‘Ev!’, tüm dünyada hastalığın ve ölümün kol gezdiği bu günlerde ‘sağ’ ve ‘salim’ kalmak için, sığındığımız, o en güvende hissettiğimiz yer. İşte o sığındığımız ‘ev’ bazıları için mezar!

Evde Kal Türkiye Evde Hayat Var


Bu korona günleri için güzel bir slogan “Evde kal!” Üzerine eklenen hafta sonu sokağa çıkma yasakları, sloganı daha da pekiştirdi. Evde sıkılan vatandaşa kamu hizmeti olarak bu hafta sonu sizlere beş-on yıl öncesinden masallar anlatacağım. Masallarımız peri padişahının kızını değil, bu toprakların kızlarını anlatıyor. Bu masallar neden acaba birden aklıma düştü?
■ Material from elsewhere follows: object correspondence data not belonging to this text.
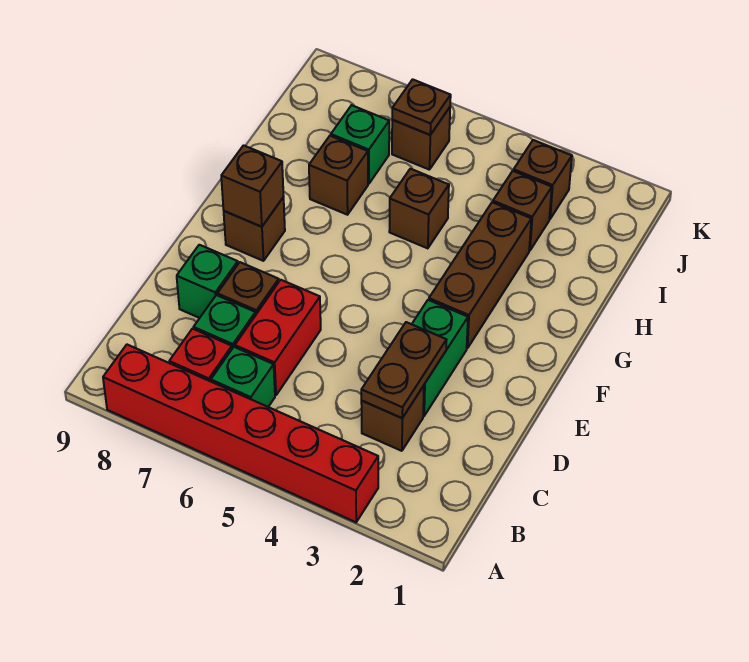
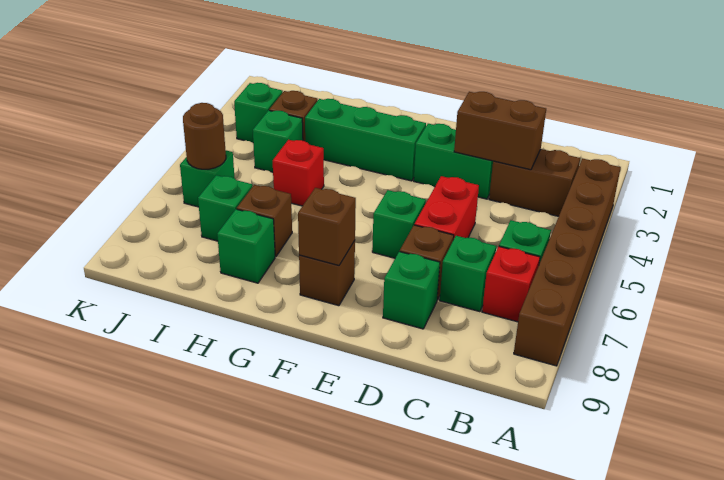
red brick A3:A8 level 1 -> brown brick A3:A8 level 1
brown brick C3 level 1 -> brown brick B3:C3 level 1
brown plate C3:D3 level 2 -> brown brick C3:D3 level 2
red brick C6:D6 level 1 -> red brick D5:D6 level 1
none -> green brick E6 level 1
brown brick F3:H3 level 1 -> green brick F3:H3 level 1
brown brick H5 level 1 -> red brick H5 level 1
none -> green brick H8 level 1
none -> green brick I4 level 1
brown brick J3 level 1 -> green brick J3 level 1
brown brick J6 level 1 -> green brick J6 level 1
brown plate J6 level 2 -> brown round brick J6 level 2

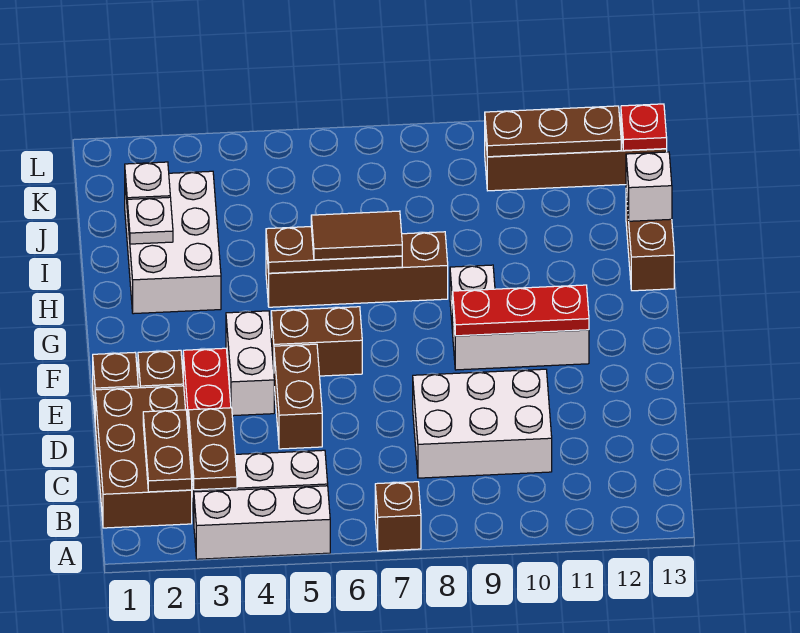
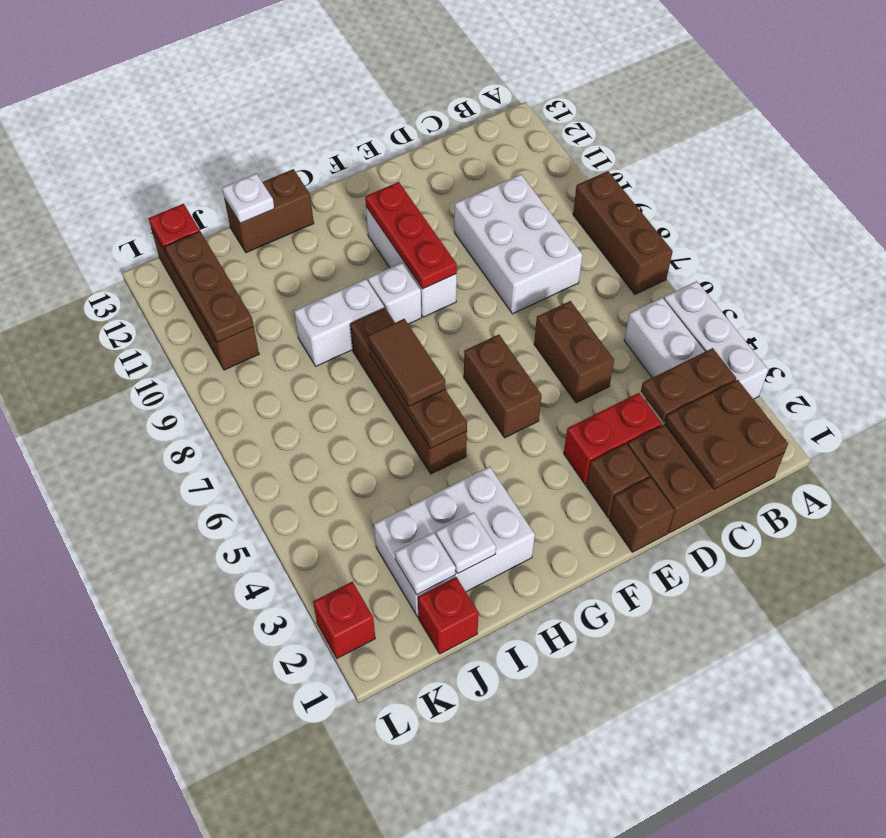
brown brick A7 level 1 -> brown brick A7:A9 level 1
brown plate B2:C2 level 2 -> brown plate B1:C2 level 2
brown brick D5:E5 level 1 -> brown brick D5:D6 level 1
white brick E4:F4 level 1 -> white brick H9:I9 level 1
white brick I13 level 2 -> white plate I13 level 2
none -> red brick J1 level 1
none -> red brick L2 level 1

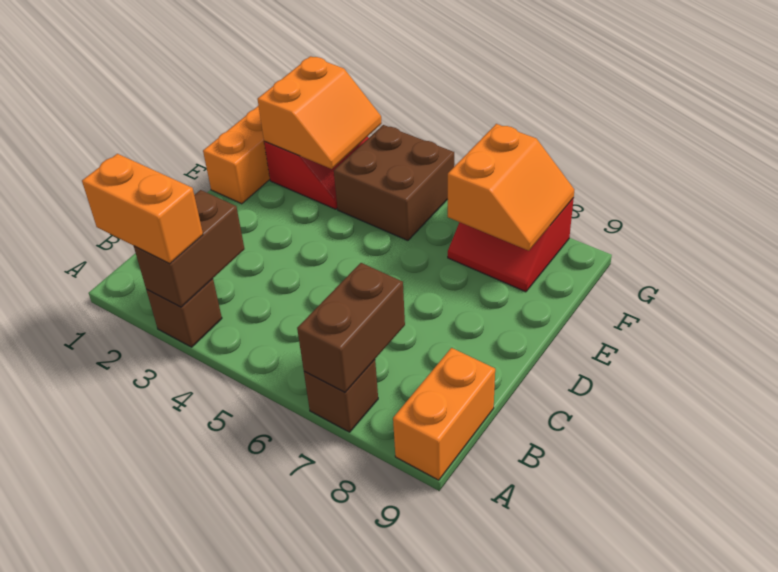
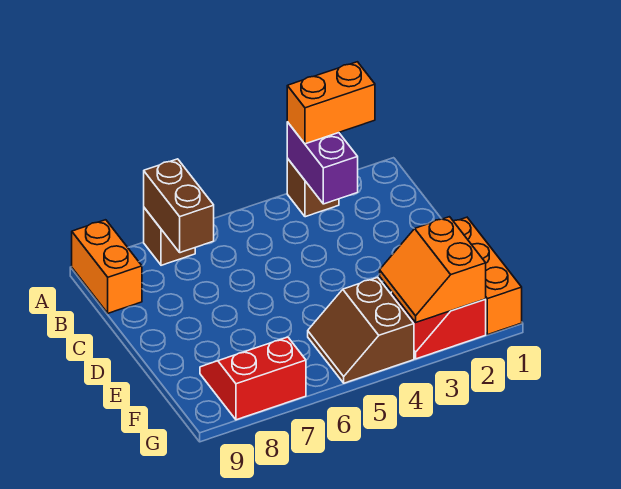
brown brick A3:B3 level 2 -> purple brick A3:B3 level 2
brown brick F4:G5 level 1 -> brown slope F4:G5 level 1 top 4
orange slope F7:G8 level 2 top 7 -> none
‘Ev!’, tüm dünyada hastalığın ve ölümün kol gezdiği bu günlerde ‘sağ’ ve ‘salim’ kalmak için, sığındığımız, o en güvende hissettiğimiz yer. İşte o sığındığımız ‘ev’ bazıları için mezar!

BÜYÜKLERE MASALLAR

“Sanki bir çocuk İlk gülüşüyle yaşlanmıştır”*

Prof. Dr. Osman Celbiş, konuşmakta zorlandı. Gözleri doldu ama kendini toparladı. Önce sadece “Medine...” diyebildi.1

Bir televizyon programına konuk olan Adli Tıp Hocası Prof. Dr. Osman Celbiş, kendisini en çok etkileyen otopsi sorusu üzerine cevap vermekte zorlandı.

Medine’nin 16 yaşındaki bedeni toprak altında bulunduğunda, oturur vaziyetteydi. Elleri bağlıydı. Öldürüldükten sonra kümeste kazılan bir çukura gömüldüğü iddia edilmişti. Yapılan otopside ise akciğerinde ve midesinde bulunan toprak nedeni ile canlı ve bilinci açık olarak gömüldüğü ortaya çıktı.
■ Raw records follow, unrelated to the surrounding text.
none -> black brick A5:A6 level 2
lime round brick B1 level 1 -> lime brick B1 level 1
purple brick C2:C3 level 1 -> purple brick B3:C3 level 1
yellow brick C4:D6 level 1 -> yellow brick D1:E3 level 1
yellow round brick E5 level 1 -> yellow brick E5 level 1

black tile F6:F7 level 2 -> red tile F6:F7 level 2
Medine M. 16 yaşındaydı. Hiç okula gitmemişti. Otopsi masasında çekilenler dışında hiç fotoğrafı yoktu. Suçu gezmek ve erkeklerle konuşmaktı. Yıllardan 2009, mevsimlerden kıştı.

2010 yılında, Nuray Onuk tarafından Medine için yapılan bir kısa film, 13. Uçan Süpürge Kadın Filmleri Festivali’nde En İyi Kısa Film Ödülü aldı. 'Saf Kötülük' isimli filmde, kürekle üzerine atılan her toprakla birlikte Medine’nin nefesi biraz daha duyulmaz oldu, sonra durdu. Sanki onunla birlikte nefesimiz daraldı, öldüğümüzü zannettik, aldığımız nefesten utandık ama ölmedik. Biz yaşamaya devam ettik, evimize, işimize gittik. Medine, oturur vaziyette, akciğeri, midesi toprak dolu, öyle kaldı.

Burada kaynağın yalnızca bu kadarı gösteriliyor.